C’est ici qu’intervient le nouveau Parti travailliste. L’actuelle coalition peut passer dans le livre d’or de l’Histoire, ou se fracasser. Cela dépend de trois éléments : la volonté sincère des membres du Likoud venus à Kadima sous la direction d’Olmert, de mettre fin à cette guerre ; la loyauté du Parti travailliste à son programme et à ses électeurs ; et la capacité du gouvernement à prévoir et à lire la carte dans sa globalité.

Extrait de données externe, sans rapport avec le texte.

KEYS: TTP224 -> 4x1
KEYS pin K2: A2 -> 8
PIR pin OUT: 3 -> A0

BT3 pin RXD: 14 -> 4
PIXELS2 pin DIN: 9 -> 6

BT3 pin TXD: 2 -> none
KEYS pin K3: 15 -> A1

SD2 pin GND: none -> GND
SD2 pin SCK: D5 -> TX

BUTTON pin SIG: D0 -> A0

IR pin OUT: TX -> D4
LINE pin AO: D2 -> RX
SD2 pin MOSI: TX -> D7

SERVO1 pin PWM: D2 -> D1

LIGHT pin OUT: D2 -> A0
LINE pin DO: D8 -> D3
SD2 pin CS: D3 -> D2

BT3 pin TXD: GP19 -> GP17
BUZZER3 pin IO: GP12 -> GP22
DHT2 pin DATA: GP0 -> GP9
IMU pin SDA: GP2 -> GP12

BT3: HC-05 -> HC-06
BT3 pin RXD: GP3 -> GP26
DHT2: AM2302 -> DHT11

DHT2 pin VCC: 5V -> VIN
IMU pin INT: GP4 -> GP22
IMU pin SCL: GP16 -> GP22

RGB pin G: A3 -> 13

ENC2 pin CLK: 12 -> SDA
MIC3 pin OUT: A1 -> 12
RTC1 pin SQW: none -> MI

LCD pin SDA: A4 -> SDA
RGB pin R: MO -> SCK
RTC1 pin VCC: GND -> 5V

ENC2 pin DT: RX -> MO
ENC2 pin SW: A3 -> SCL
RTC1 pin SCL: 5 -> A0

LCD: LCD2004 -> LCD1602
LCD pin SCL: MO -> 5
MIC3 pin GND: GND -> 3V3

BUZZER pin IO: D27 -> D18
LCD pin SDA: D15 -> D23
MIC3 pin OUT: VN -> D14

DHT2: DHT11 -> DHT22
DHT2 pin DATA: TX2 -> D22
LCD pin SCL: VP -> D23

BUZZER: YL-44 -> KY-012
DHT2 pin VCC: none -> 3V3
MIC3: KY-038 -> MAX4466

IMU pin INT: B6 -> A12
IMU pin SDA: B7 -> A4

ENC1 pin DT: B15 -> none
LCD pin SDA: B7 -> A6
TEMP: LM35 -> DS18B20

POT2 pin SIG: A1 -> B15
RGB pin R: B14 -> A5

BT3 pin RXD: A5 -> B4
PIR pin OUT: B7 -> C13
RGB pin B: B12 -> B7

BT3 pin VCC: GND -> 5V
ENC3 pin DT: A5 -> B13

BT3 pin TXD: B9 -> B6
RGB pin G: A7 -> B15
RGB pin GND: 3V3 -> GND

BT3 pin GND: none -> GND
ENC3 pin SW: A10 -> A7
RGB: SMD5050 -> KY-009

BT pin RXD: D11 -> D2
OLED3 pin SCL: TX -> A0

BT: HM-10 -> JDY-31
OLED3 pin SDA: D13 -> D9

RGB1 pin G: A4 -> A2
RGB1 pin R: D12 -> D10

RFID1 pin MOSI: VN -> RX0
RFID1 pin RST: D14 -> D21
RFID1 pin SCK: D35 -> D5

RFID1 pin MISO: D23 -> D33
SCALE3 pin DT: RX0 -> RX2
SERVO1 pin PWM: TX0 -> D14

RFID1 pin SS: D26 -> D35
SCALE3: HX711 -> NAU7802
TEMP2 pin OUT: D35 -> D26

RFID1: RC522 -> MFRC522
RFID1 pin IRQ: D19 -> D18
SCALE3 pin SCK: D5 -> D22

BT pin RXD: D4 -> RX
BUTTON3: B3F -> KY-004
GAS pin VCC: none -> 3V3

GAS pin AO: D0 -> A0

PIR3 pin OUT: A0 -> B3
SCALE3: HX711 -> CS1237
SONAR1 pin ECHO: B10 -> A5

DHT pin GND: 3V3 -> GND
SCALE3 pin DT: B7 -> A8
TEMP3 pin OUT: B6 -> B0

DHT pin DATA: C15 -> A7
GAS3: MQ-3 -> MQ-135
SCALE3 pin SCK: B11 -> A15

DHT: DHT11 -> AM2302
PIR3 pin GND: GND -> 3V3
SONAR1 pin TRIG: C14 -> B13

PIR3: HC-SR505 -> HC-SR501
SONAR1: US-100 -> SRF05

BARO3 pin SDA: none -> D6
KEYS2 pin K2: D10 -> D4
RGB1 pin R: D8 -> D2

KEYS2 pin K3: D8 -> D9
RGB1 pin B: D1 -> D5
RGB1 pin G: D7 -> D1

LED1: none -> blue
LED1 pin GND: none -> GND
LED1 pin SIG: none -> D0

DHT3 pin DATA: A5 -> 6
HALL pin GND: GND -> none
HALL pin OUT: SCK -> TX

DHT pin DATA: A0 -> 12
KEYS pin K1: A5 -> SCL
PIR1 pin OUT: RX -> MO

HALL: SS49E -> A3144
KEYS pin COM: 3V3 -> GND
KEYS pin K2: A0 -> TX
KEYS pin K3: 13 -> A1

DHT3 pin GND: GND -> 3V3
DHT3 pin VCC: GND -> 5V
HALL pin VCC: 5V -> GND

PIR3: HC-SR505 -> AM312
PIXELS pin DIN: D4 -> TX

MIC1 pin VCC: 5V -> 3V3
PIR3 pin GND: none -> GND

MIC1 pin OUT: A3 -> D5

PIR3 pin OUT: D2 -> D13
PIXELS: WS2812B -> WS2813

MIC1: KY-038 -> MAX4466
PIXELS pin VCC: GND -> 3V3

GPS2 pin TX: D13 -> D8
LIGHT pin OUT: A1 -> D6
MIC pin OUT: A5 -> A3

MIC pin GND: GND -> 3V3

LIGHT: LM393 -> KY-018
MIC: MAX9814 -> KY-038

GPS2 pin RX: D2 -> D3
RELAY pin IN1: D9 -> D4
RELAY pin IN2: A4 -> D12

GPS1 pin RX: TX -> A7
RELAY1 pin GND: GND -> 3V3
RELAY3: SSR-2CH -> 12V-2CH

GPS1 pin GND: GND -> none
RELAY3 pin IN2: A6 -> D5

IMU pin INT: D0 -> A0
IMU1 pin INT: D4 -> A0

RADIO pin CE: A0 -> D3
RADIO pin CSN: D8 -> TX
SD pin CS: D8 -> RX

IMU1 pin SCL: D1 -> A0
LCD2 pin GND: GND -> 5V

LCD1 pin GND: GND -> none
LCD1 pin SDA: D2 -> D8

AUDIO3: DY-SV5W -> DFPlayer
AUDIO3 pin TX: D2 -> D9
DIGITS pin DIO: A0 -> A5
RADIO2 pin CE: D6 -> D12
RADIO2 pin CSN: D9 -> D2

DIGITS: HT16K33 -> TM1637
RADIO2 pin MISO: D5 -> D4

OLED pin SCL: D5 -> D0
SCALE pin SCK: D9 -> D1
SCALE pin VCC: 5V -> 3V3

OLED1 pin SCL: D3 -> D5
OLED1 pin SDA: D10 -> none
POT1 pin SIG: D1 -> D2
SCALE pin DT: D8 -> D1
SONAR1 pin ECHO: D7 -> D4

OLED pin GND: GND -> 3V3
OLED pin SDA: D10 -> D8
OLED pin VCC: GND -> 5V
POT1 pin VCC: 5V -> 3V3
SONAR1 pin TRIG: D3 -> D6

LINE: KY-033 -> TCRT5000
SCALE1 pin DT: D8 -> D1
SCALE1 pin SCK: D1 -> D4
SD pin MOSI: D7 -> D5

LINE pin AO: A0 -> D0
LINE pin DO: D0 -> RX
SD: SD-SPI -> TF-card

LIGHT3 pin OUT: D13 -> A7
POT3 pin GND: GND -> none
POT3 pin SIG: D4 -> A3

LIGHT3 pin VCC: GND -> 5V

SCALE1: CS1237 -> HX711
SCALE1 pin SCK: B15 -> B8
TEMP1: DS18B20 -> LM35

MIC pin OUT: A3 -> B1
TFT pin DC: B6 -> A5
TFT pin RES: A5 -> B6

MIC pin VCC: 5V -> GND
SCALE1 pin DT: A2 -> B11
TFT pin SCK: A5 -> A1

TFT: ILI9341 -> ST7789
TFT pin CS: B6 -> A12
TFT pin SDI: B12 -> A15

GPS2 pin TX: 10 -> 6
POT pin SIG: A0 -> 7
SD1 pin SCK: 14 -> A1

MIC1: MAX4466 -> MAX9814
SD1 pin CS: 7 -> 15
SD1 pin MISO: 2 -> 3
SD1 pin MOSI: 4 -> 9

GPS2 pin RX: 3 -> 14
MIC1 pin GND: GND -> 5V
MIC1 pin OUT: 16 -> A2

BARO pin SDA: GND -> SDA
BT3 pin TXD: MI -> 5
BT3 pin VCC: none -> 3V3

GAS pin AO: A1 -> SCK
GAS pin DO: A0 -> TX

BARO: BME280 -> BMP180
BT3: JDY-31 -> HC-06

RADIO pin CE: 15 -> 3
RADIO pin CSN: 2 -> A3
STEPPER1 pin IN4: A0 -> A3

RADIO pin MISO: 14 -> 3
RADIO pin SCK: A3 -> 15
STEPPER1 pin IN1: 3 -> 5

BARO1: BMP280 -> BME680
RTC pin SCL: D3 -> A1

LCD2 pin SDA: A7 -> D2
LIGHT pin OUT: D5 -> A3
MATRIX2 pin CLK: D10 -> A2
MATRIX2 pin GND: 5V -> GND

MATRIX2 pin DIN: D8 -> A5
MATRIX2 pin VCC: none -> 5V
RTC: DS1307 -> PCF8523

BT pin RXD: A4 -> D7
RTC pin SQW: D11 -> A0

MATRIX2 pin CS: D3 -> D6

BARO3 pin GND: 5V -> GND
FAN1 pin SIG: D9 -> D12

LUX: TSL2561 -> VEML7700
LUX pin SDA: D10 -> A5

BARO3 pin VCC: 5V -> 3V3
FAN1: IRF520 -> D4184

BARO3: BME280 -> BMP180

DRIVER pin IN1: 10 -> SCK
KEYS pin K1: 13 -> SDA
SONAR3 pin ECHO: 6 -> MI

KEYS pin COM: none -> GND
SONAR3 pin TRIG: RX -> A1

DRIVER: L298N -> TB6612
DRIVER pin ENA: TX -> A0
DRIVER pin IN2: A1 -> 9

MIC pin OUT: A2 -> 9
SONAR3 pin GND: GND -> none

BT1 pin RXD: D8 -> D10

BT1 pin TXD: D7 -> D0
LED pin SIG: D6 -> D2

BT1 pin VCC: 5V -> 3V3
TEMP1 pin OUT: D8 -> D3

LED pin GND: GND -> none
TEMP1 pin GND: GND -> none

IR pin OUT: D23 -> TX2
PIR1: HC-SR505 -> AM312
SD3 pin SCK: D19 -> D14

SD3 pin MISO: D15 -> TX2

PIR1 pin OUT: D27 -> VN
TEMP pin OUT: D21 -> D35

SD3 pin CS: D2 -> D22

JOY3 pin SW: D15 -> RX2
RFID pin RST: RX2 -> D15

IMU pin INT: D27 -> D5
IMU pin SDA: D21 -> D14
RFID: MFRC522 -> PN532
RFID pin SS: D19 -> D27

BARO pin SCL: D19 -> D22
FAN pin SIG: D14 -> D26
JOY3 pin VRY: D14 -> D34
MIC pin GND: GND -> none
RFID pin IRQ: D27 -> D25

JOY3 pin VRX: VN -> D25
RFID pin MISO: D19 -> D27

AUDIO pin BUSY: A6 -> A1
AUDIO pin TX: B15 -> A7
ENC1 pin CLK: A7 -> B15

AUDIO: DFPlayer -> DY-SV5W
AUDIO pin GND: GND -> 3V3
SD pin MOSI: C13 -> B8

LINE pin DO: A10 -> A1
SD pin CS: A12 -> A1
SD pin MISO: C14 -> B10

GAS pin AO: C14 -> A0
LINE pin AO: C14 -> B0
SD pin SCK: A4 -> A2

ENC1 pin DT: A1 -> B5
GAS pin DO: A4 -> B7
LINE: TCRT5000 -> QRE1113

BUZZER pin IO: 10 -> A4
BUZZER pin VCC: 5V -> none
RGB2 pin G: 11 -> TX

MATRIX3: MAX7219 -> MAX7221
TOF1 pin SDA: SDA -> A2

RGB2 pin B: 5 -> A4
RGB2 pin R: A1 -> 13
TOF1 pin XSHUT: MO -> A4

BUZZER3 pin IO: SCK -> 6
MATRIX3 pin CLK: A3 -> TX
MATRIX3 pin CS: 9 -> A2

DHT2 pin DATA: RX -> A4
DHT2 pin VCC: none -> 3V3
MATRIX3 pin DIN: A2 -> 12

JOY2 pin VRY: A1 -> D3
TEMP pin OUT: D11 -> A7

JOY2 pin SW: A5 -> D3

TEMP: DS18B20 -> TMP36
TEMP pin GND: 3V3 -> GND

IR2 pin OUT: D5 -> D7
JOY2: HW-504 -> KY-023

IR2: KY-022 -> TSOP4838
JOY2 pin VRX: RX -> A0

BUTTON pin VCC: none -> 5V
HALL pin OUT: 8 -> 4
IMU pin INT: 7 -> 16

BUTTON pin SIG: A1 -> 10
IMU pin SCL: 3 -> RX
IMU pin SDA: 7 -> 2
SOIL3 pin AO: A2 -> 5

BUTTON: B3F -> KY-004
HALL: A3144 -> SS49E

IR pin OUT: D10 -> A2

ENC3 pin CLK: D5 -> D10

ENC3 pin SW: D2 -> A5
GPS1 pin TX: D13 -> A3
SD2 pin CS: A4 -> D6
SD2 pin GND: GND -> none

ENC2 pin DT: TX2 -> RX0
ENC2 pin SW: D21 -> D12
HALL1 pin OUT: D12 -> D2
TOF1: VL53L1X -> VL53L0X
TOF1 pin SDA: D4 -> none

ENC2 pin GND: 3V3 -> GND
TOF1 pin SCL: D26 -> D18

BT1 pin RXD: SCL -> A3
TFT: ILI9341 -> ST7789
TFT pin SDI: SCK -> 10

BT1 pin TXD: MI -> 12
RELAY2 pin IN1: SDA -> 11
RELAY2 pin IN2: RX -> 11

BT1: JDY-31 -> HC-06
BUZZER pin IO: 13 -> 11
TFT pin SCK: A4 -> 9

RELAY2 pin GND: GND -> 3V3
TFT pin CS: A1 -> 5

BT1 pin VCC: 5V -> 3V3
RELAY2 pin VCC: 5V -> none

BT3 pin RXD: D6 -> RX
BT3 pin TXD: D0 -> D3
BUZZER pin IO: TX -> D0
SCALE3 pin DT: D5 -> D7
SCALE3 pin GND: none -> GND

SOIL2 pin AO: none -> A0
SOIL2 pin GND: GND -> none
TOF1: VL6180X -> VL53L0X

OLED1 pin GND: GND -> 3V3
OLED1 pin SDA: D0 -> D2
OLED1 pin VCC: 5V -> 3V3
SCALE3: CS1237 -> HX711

Le troisième élément est, semble-t-il, le plus simple. Le mandat de George Bush se termine officiellement dans deux ans et demi. Mais dès début 2008, il sera carbonisé. Et même aujourd’hui, la cote de Bush atteint des records d’impopularité inconnus depuis la pire époque de Jimmy Carter. Il est donc raisonnable de penser que le début de la campagne présidentielle américaine, quels que soient les deux candidats, marquera la fin du règne des néo-conservateurs à Washington. Avec l’élection d’un nouveau président, dont le souci principal sera de sortir d’Irak, l’enthousiasme de l’Amérique pour la politique de la force brute d’Israël s’amenuisera sans doute. De plus, les Américains moyens ont commencé à comprendre qu’ils ne sont pas seuls au monde. ( …)

Il faut donc, le plus rapidement possible, formuler une politique rationnelle, dont l’objectif soit de parvenir à un accord global. Accord qui ne réalisera les rêves d’aucun des deux côtés, mais avec lequel on pourra vivre.